Archbishop of Adelaide tells court he may have empathised with victim's father

The Archbishop of Adelaide has told a court he may have empathised with a victim's father, who said he "wanted to kill" a paedophile priest.

Archbishop Philip Wilson is accused of covering up the child sexual abuse of Father Jim Fletcher in the New South Wales Hunter Valley in this 1970s.

At Newcastle Local Court today, prosecutors alleged Archbishop Wilson spoke with the father of one of Fletcher's victims, who said: "If I had a gun, I would kill him."

The court was told the Archbishop replied: "I wouldn't blame you."

That exchange is alleged to have taken place in 2004, a year before Fletcher was sentenced to 10 years in prison for child sexual offences.

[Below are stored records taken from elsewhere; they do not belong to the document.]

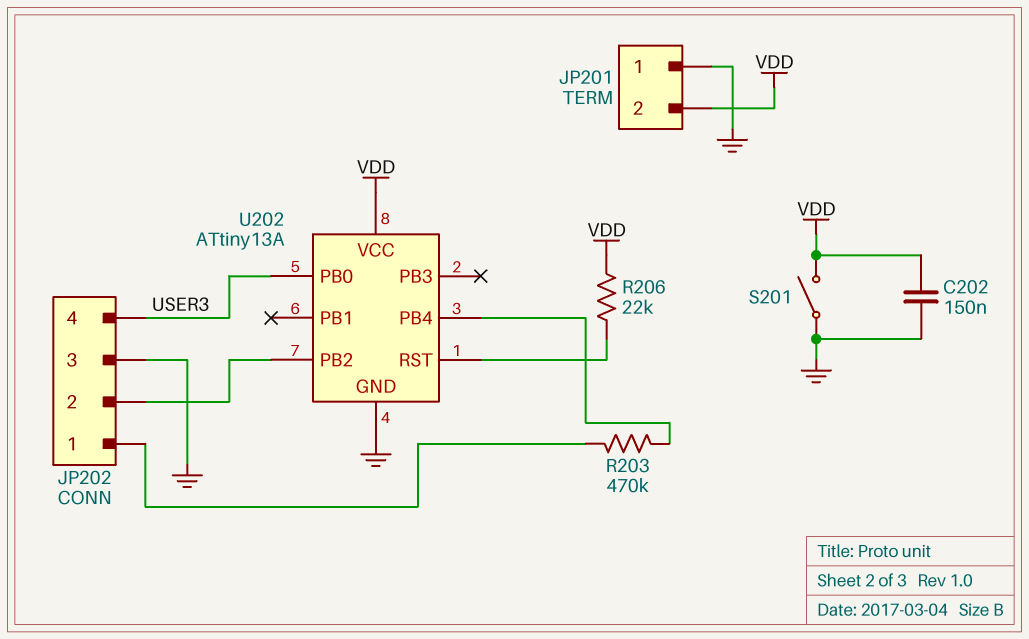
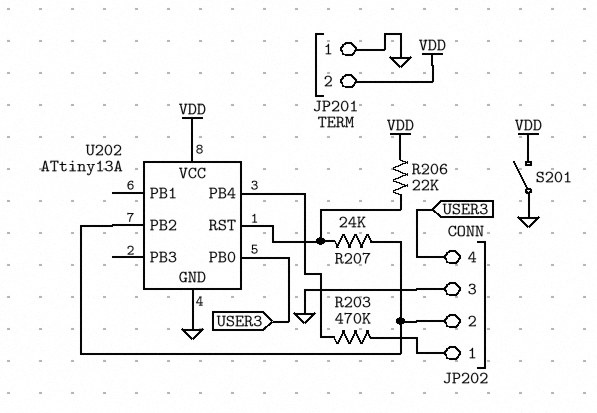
C202: 150nF (GND, VDD) -> none
R207: none -> 24k (JP202/2, U202/RST)

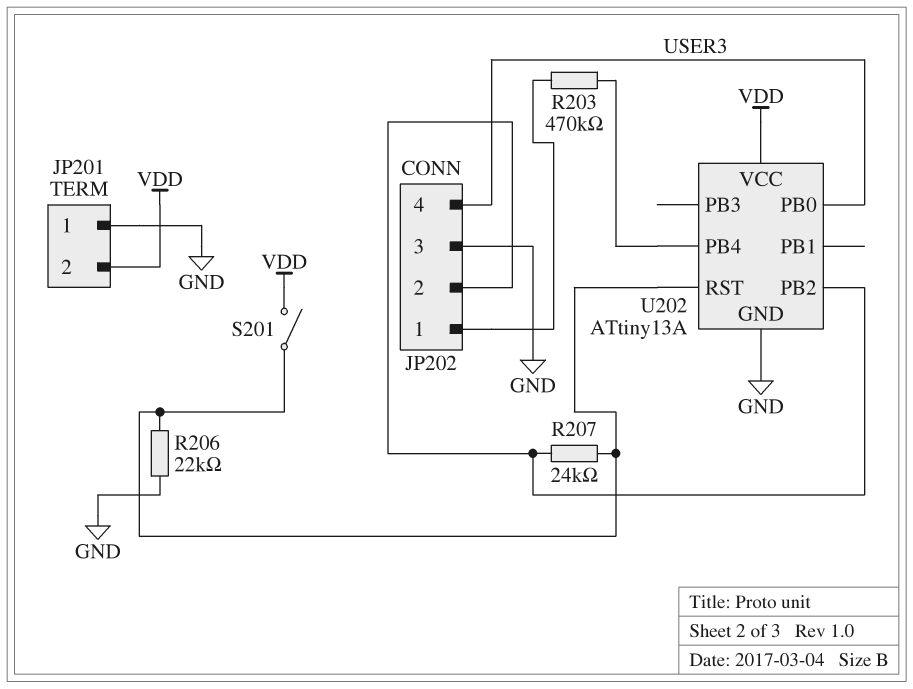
R206: 22k (U202/RST, VDD) -> 22k (GND, U202/RST)
S201: switch (GND, VDD) -> switch (U202/RST, VDD)

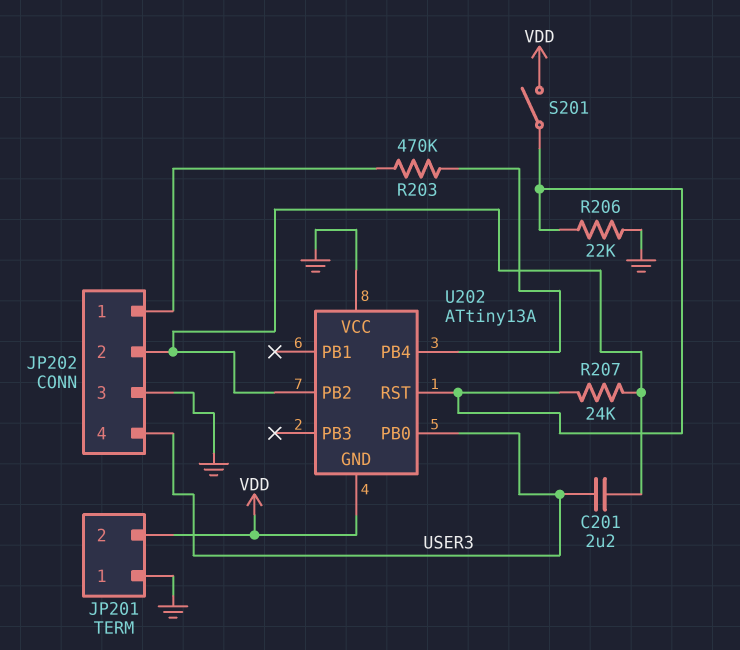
C201: none -> 2.2uF (JP202/2, USER3)
U202 pin GND: GND -> VDD
U202 pin VCC: VDD -> GND

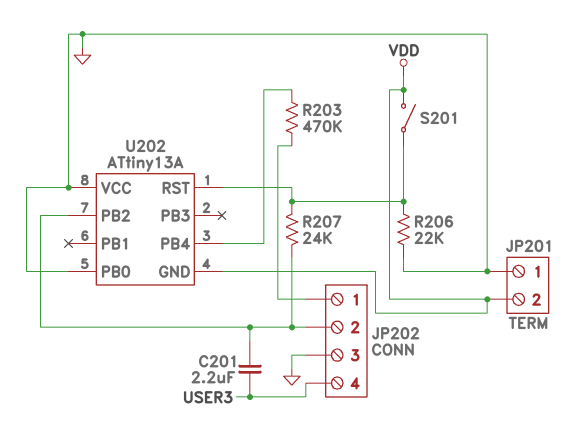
U202 pin PB0: USER3 -> GND

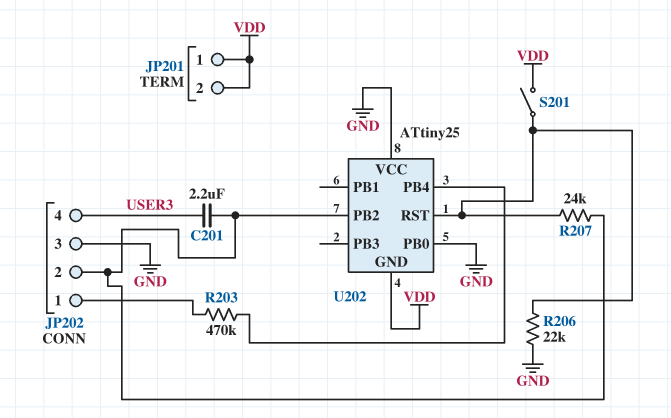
JP201 pin 1: GND -> VDD
U202: ATtiny13A -> ATtiny25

He died in jail.

Archbishop Wilson, 67, told the court he could have said that to the victim's father, as "I could understand how he would feel".

A different survivor of child sexual abuse, Peter Creigh, is central to the prosecution's case.

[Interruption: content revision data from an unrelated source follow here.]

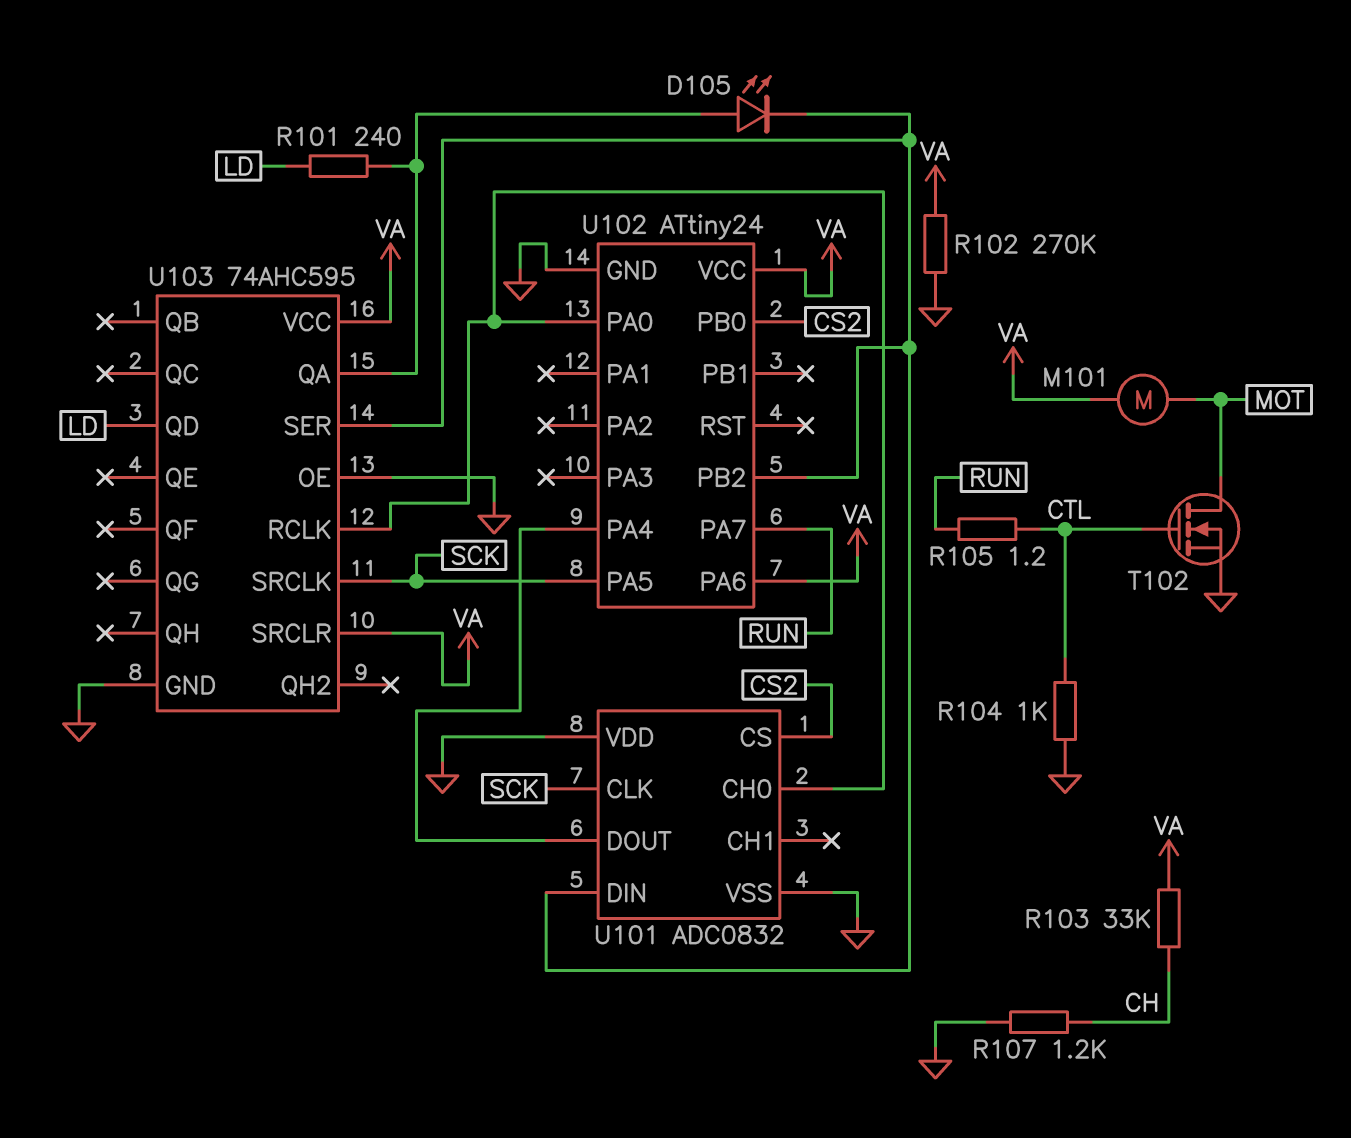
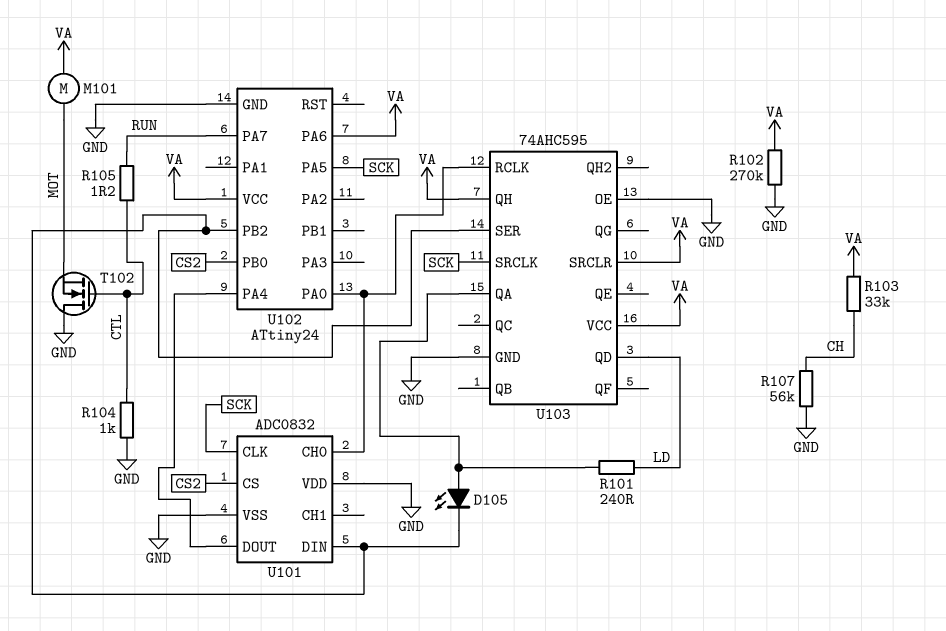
R107: 1.2k (CH, GND) -> 56k (CH, GND)
T102: NMOS (G CTL, D MOT, S GND) -> NMOS (G CTL, D GND, S MOT)
U103 pin QH: none -> VA

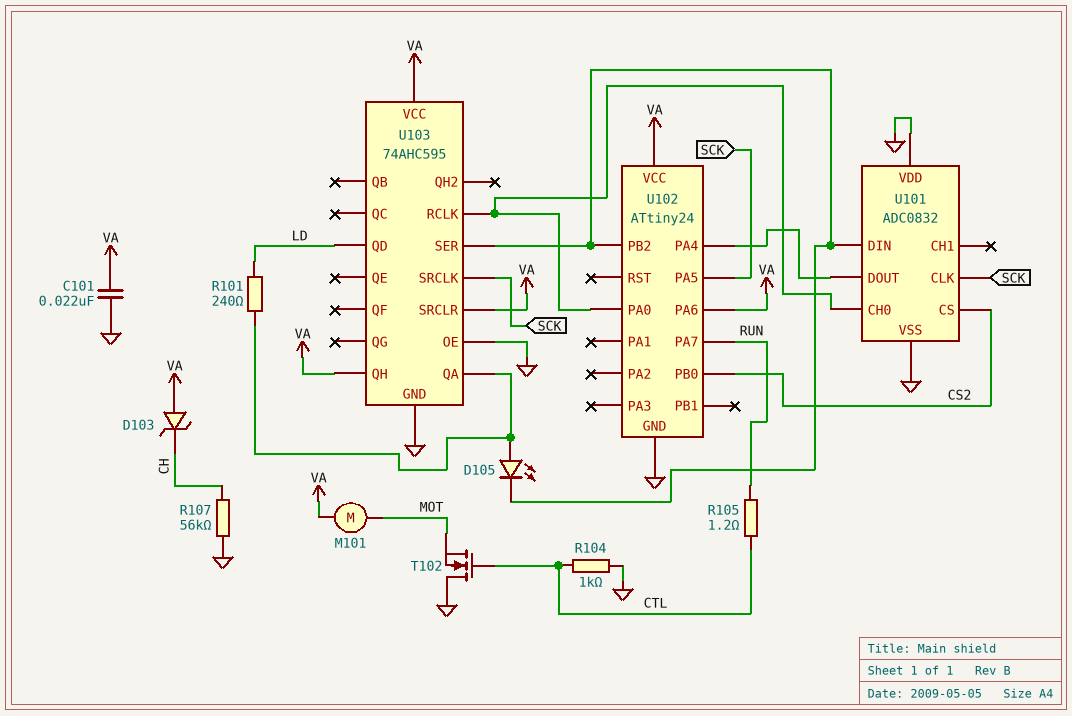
C101: none -> 22nF (GND, VA)
D103: none -> zener (A VA, K CH)
R102: 270k (GND, VA) -> none
R103: 33k (CH, VA) -> none

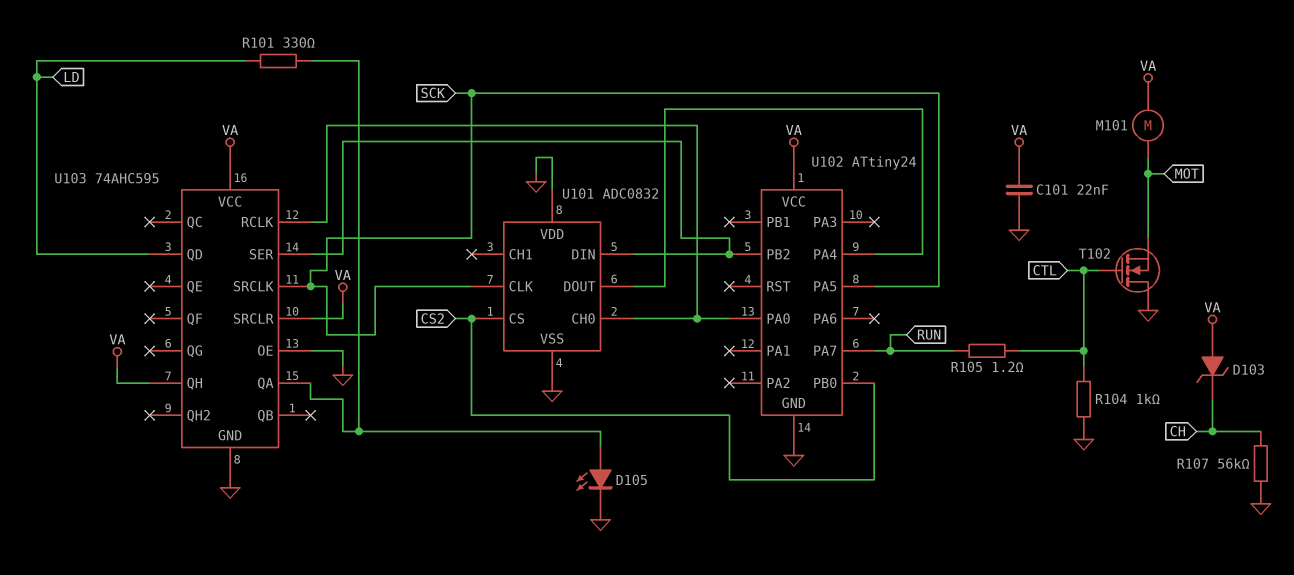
D105: LED (A U103/QA, K U101/DIN) -> LED (A U103/QA, K GND)
R101: 240 (LD, U103/QA) -> 330 (LD, U103/QA)
U102 pin PA6: VA -> none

Mr Creigh claims he told the Archbishop, who was then an assistant priest in Maitland-Newcastle Diocese, about his abuse at the hands of Fletcher in 1976.

He claimed the Archbishop told him he "should be ashamed of himself for lying" and ordered him to "say 10 Hail Marys".

The court also heard about another victim who complained of abuse in 2004.

Archbishop Wilson told the court he visited the second victim's family at the time, ahead of Fletcher's trial.

Crown prosecutor Gareth Harrison alleged he went there because he was curious about what the survivor intended to do about his allegations.

"You wanted to know what [the complainant's] intentions were to position yourself in the best light," Mr Harrison said.

Archbishop Wilson rejected those claims, and said he "went there to check on the family to see how they were".

"They told me they were having difficulty and I went to respond to their difficulties and had no self interest in relation to visiting them," Archbishop Wilson said.

The trial continues.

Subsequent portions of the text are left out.